Cursor, founded in 2022, has quickly become one of Silicon Valley’s fastest-growing startups. Its tools are widely used by software engineers to automate and accelerate coding workflows. Not only that, the company has surpassed USD 2 billion in annualized revenue.
Cursor brings a strong user base of developers and a product layer focused on productivity, while SpaceX brings access to massive computing infrastructure. The two companies are already collaborating to build what they describe as a leading AI system for coding and knowledge work.
This move comes as Musk works to close the gap with AI leaders such as OpenAI and Anthropic. His AI venture, xAI, has struggled to match the performance of competing models, despite significant investment. Over the past year, Musk has responded by integrating his companies more tightly, merging X with xAI, and then folding both into SpaceX.

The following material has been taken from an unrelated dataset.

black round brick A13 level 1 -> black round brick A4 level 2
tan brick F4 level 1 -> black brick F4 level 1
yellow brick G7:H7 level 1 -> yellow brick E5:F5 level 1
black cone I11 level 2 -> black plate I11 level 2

That consolidation is happening ahead of a planned SpaceX IPO, which could value the company at up to USD 1.75 trillion. At the same time, it adds complexity. While Starlink continues to generate strong profits, xAI has reported significant losses, highlighting the capital intensity of competing in AI.

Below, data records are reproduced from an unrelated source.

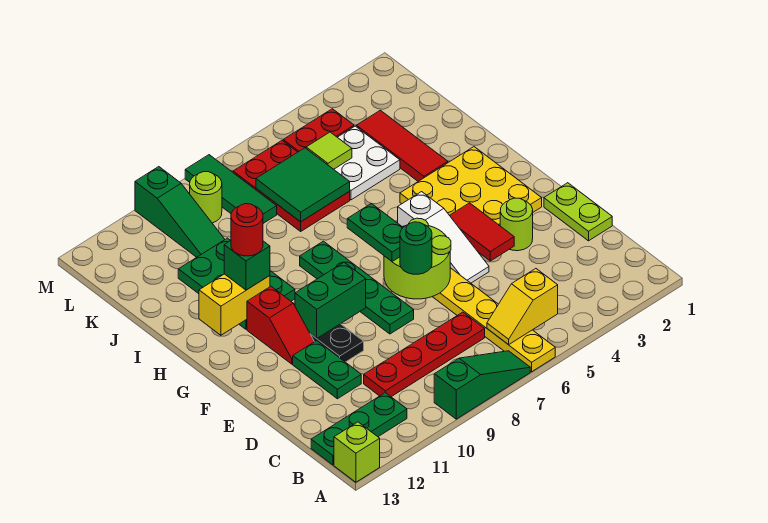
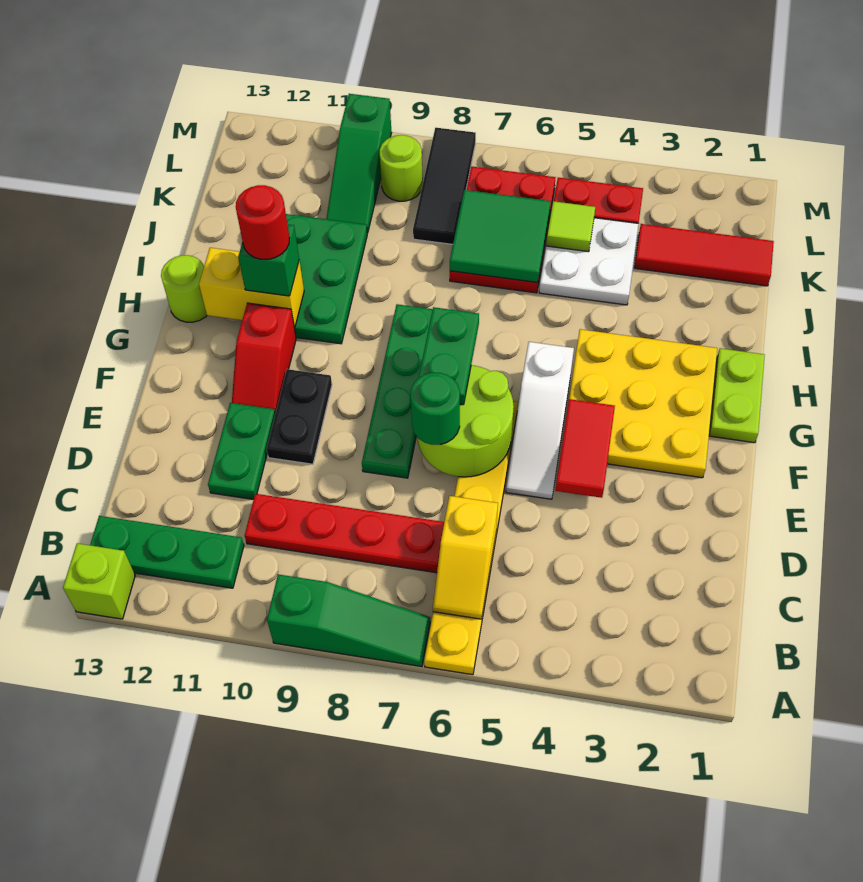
yellow slope B5:B6 level 2 top 5 -> yellow slope B6:C6 level 2 top C
lime plate D1:E1 level 1 -> lime plate G1:H1 level 1
lime round brick E3 level 1 -> lime round brick H13 level 1
green brick F9:F10 level 2 -> none
red tile I3:K3 level 1 -> red tile K1:K3 level 1
green tile K8:M8 level 1 -> black tile K8:M8 level 1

Cursor itself sits in the middle of that competitive pressure. Its tools currently rely on models from multiple providers, including OpenAI and Anthropic, while also developing its own model, Composer. Access to SpaceX’s infrastructure could give it more control over that stack.
The Ripple
This deal reflects a broader shift in how AI competition is unfolding.
The advantage is moving beyond model quality alone. Companies are now competing across three layers: infrastructure, models, and distribution. Cursor brings distribution among developers. SpaceX brings infrastructure. Together, they begin to close gaps that pure AI labs still need to solve.
For startups, this raises the bar. Building a strong product is no longer enough if underlying models and infrastructure are controlled by a small number of players. At the same time, it creates new opportunities for companies that can plug into these ecosystems rather than compete head-on.
For public market investors, the story is different. SpaceX is evolving into a multi-layered technology company spanning space, connectivity, and AI. That breadth offers upside, but also makes valuation more complex, especially as profitable units like Starlink sit alongside loss-making AI operations.
What to Watch
Whether SpaceX exercises its option to acquire Cursor will be the first signal.
If it does, it confirms a clear direction: Musk is building an integrated AI stack anchored by infrastructure, not just models. If it does not, the USD 10 billion termination fee still suggests the partnership itself carries significant value.
More broadly, watch how control over compute evolves. SpaceX is already investing in large-scale infrastructure, including ambitions to move data centers into space. If that vision materializes, it could reshape the economics of AI entirely.
In the near term, the focus is simpler. The companies that combine distribution, infrastructure, and product most effectively are the ones likely to define the next phase of the AI race.